[Tweet ““L’immaginazione non è il talento di alcuni uomini ma il benessere di ogni uomo.” R. W. Emerson“]
Per Jung, l’immagine, l’archetipo, appartiene all’inconscio collettivo. Quell’eredità che tutti noi alla nascita riceviamo in “dotazione” dalle generazioni precedenti. Gli archetipi sono il linguaggio comune tra gli uomini e li ritroviamo nella mitologia o nelle fiabe ad esempio.
Il nostro inconscio ci parla tramite immagini (i sogni, in primis, o le fantasie) che la parola rielabora per essere comprese dalla mente conscia. L’immagine, meglio della parola (frutto del processo secondario, razionale), corrisponde al linguaggio, al contenuto della nostra interiorità.
Gli artisti delle arti visive lo sanno bene, ma anche gli scrittori puntano sulla descrizione di immagini, l’uso di metafore immaginifiche per trasmettere quell’insieme di emozioni, pensieri e parole che solo un messaggio visivo può fornire in modo sintetico. L’incontro con queste immagini “risuona” in noi stimolando ciò che in noi è conosciuto ad un livello che non sempre approda alla coscienza.
Nella mia pratica professionale prediligo l’utilizzo delle immagini per la comunicazione dello stato del paziente. Spesso trovare le parole per dare nome ad un’emozione, ad uno stato d’animo, ad un pensiero che compaiono fugaci ma non si riesce ad afferrare, risulta impossibile. La nostra mente cosciente li sente sfuggire come sabbia tra le dita. Per questo abbiamo bisogno di ricorrere alle immagini in quel caso. Queste, se si lascia da parte il pensiero razionale, emergono, spontaneamente, alla coscienza. Quello che magari richiederebbe un giro di parole complicato, l’immagine lo riassume in sé in una visione immediata. In questo senso l’immagine assume il significato di simbolo, ciò che racchiude in sé ciò che non è esprimibile in altro modo o con altri mezzi.

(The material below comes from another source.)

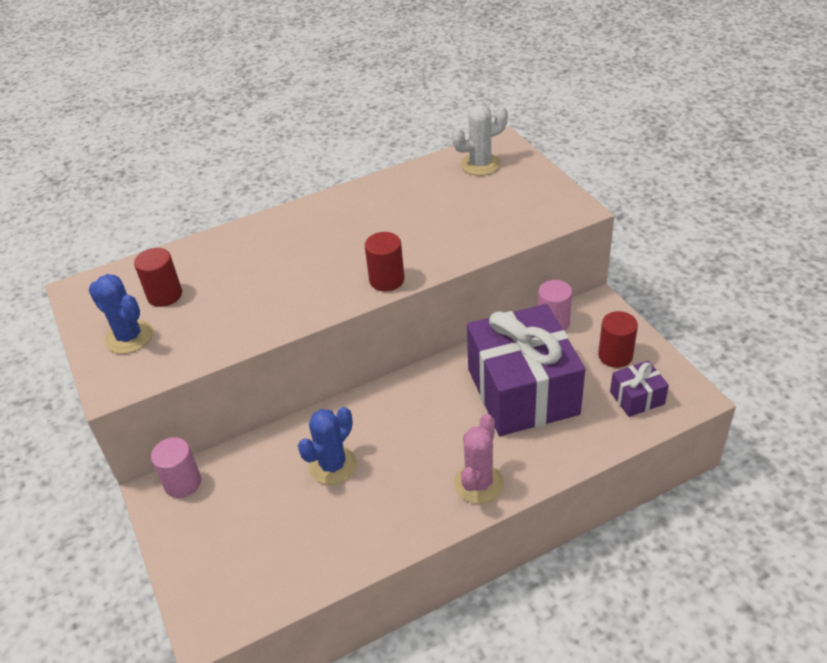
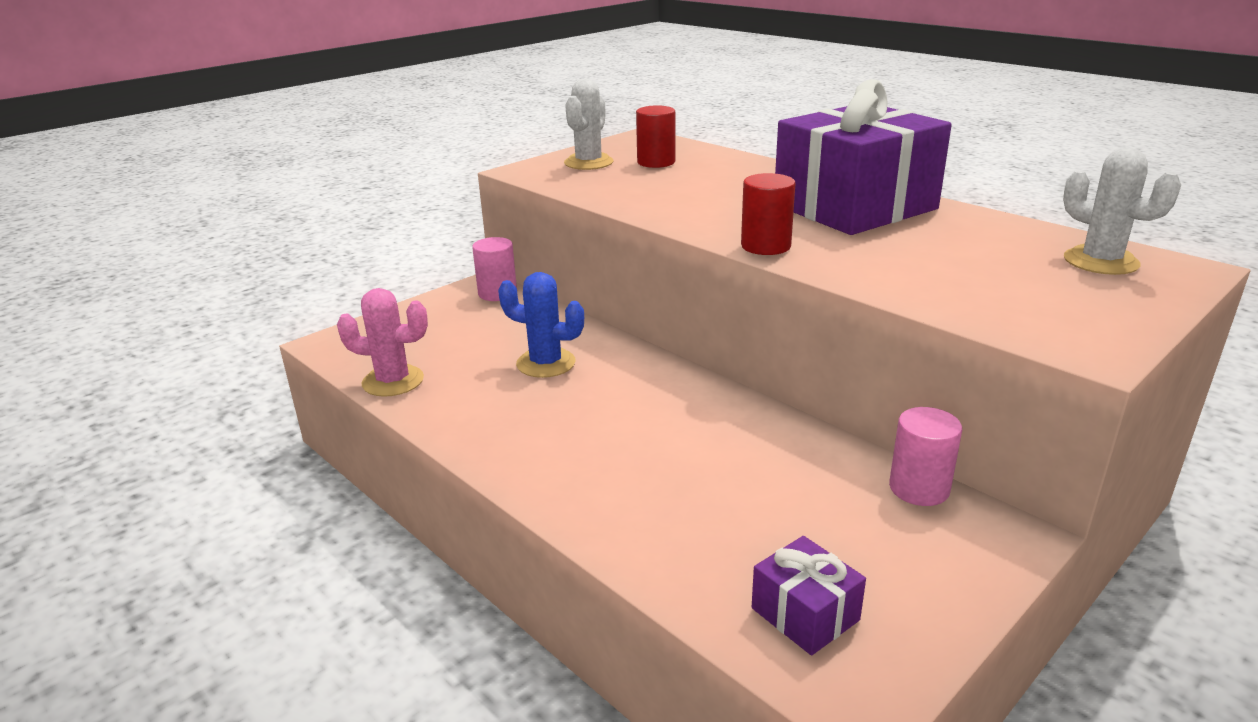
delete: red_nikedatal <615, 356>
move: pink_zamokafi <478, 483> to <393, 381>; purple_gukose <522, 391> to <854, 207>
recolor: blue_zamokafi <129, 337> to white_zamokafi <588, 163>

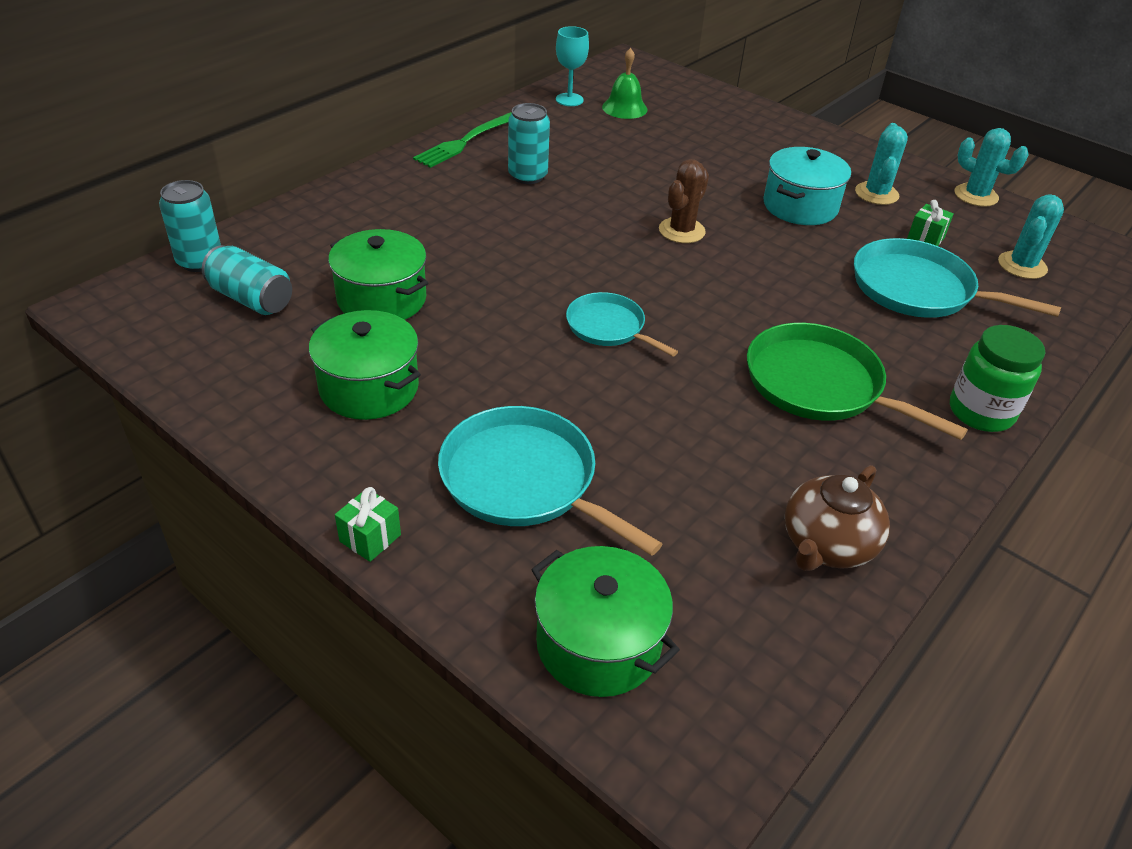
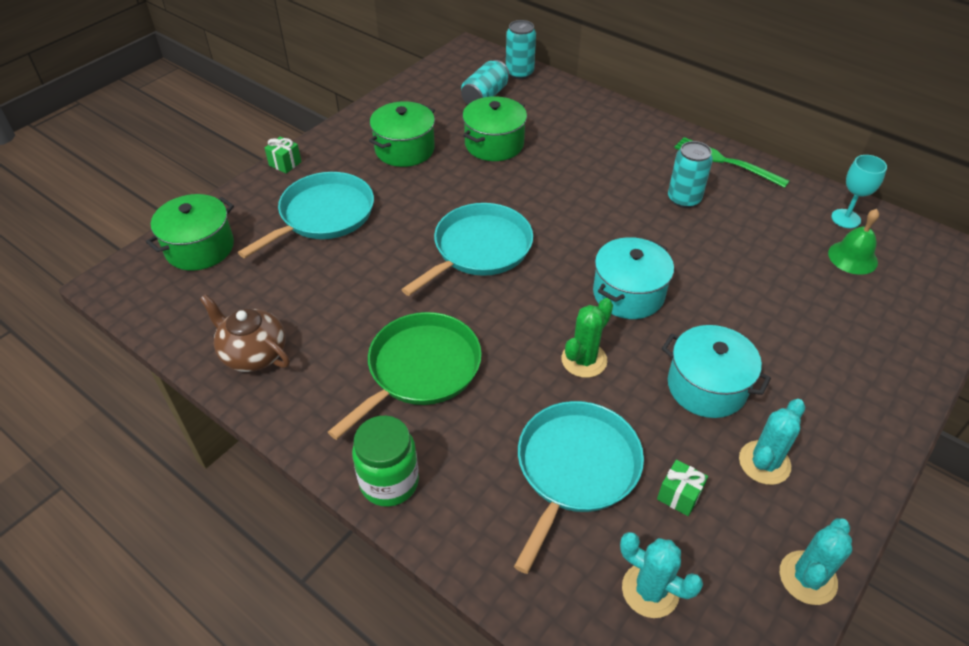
insert: green_zamokafi <584, 360>
replace: brown_zamokafi <681, 231> to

Ma in realtà l’immagine è di per sé sufficiente a significare e da questa si può partire, amplificando, per raggiungere altre isole di significazione dentro di noi.
Percorrere la via delle immagini, senza sforzarsi di dar loro una ristretta interpretazione razionale, ci conduce nel profondo della nostra interiorità. Ci possono comunicare lo stato del nostro inconscio, come una fotografia che lo ritrae, possono indicarci le nostre potenzialità non ancora espresse, le vie che ancora non abbiamo intrapreso. Racchiudono in sé il racconto, l’emozione che ci comunicano.
Nello psicodramma o nell’immaginazione attiva, si segue l’emergere di queste immagini, le si amplifica con le altre sollecitazioni che emergono fino a comporre un quadro emotivo di senso. Il dare parola a questo quadro, come accade nell’arte non è fondamentale. O perlomeno non è obbligatorio.
Riappropriarsi delle immagini che incontriamo nel nostro percorso interiore porta a quello che Jung definiva individuazione, il raggiungimento del nostro vero Sé.